Six days later, Earhart is picking up where she left off before the emergency call thwarted her plans. She’s visiting the home of the boy with the chemical burn on his hand.

The case doesn’t appear to involve malice. The boy’s caregiver scrubbed his hand too hard after a dark substance stained his palm.

Earhart’s checking in as she prepares to wrap up the case. The toddler grins impishly as he shows her a toy light saber.

“He’s really thrived here,” Earhart tells the woman caring for him. “He looks really good.”

Nothing seems amiss. The boy’s speech is improving, his hand is healing and he bears no signs of other injuries. The woman caring for him appears relieved as Earhart gives the positive assessment.

“Let’s high-five,” Earhart tells the boy. “Good job.”

It’s back to the Dodge Caravan. More stops on Earhart’s checklist await.

The five-and-under team, which is broken into two units for scheduling purposes, has about 100 cases at any given moment. Of those, Earhart is investigating 11 cases, all carrying different demands this week.

A trip to the coroner’s office. A court hearing. Discussions with client’s lawyers. An interview with the father who reported a burn on his son’s butt. Meetings with doctors to review case evidence. A jailhouse trip to inform a father his kids are in foster care. More home and school visits.

Somewhere in there, she must log her notes into a statewide computer program that tracks cases. Anything highlighted in blue has been entered.

“If the notebook got lost, I’d be in pretty big trouble,” Earhart says. “It’s my little bible over here.”

The job’s never-ending to-do list caters to adrenaline junkies, and Earhart fits the bill. She takes spinning classes to exercise, but she can’t handle yoga — it’s too mellow.

Earhart is also a mother, which allows her to feel both empathy and outrage on the job.

“I think it makes you more aware of not making a big deal of little things,” says Earhart, whose son is now 18. “Every parent gets irritated. I think it comes down to the reaction.”

Click to enlarge photo

Kisha Earhart, a senior family services specialist with the five-and-under team, holds onto her important case notes after appearing in Family Court in Las Vegas on Tuesday, Sept. 17, 2013.

That’s why she tries to reinforce good parenting while also not being overly judgmental. Everyone has a right to parent his or her own way as long as the children are not being harmed, she says.
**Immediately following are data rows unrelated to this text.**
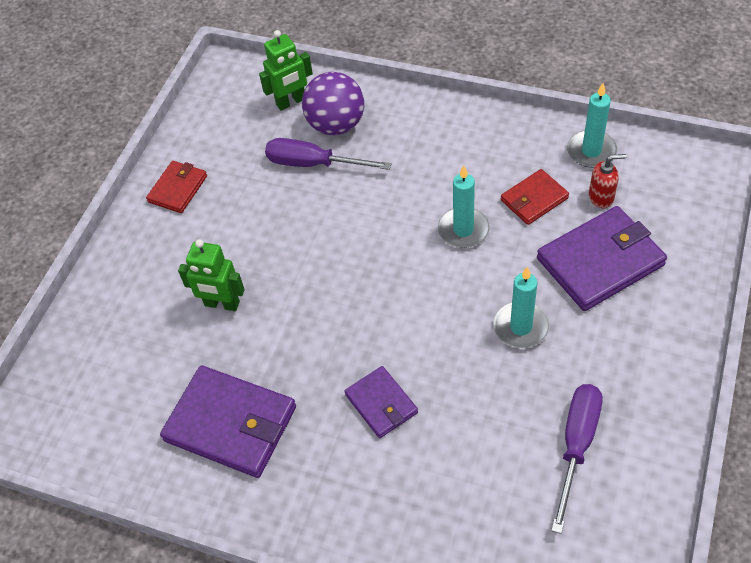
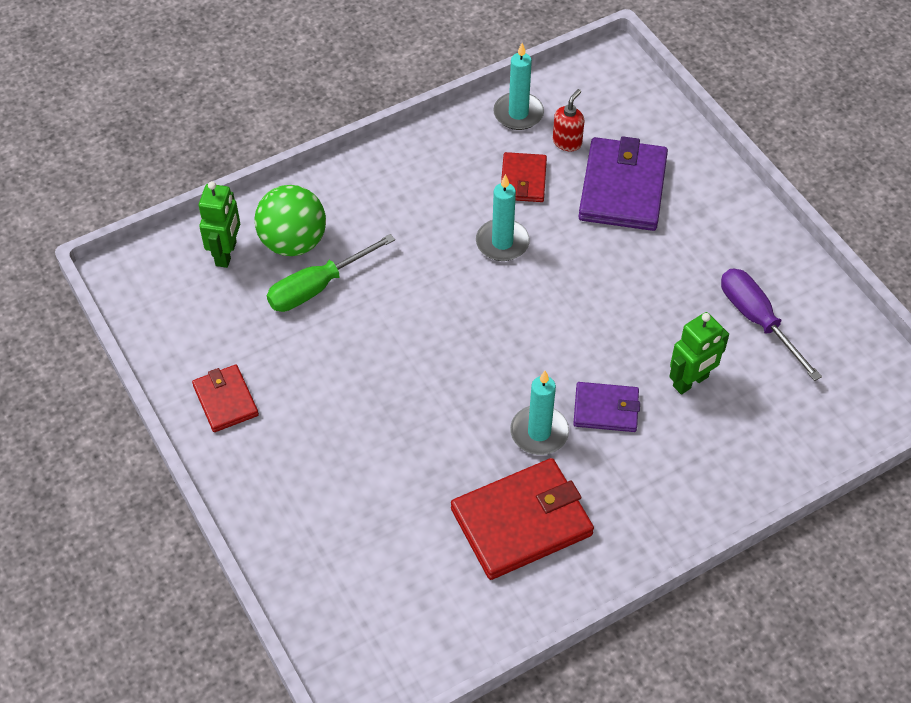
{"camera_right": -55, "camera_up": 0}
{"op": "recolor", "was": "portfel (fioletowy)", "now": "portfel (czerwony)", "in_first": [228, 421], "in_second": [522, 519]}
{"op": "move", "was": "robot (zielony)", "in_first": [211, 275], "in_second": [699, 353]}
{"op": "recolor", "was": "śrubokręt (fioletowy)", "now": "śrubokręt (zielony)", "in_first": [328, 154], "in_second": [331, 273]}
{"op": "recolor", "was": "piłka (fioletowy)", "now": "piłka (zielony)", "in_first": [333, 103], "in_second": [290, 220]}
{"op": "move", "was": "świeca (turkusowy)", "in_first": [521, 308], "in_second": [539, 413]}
Making that determination hinges on the investigative work. In the case of the child with the burned bottom, Earhart measured the kitchen appliance and the burn mark to compare size.

Earhart and a consulting doctor ultimately conclude the boy’s injury — as weird as it sounded — was likely a freak accident, not the result of abuse or neglect.
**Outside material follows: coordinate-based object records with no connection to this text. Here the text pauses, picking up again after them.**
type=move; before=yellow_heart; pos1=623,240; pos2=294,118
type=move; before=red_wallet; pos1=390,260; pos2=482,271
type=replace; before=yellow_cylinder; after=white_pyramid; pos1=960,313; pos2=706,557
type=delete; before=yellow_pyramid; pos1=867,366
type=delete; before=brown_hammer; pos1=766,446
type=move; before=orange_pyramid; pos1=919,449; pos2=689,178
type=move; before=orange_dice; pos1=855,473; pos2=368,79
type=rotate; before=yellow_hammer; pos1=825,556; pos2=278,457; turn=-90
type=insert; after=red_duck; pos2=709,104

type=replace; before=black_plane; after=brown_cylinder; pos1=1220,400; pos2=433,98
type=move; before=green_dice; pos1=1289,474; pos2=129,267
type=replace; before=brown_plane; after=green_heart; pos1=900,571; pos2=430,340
The child can remain in his mother’s care. Investigators cross their fingers this is their last encounter with the mother.

“There is a lot of art and science to the work we do,” Ruiz-Lee said. “There is no crystal ball that helps to tell us what’s going to happen in the life of a family.”

But Earhart doesn’t need a crystal ball to see the immediate future of the three little siblings who visited with their mom and grandma this morning.

Until investigators can determine which adult in the home abused the other baby, the woman will not receive custody of her children.

On this day in mid-September, it’s still a waiting game.

“We don’t want to see them grow up in our system,” Earhart says. “The light’s not on right now, but hopefully we’ll get there.”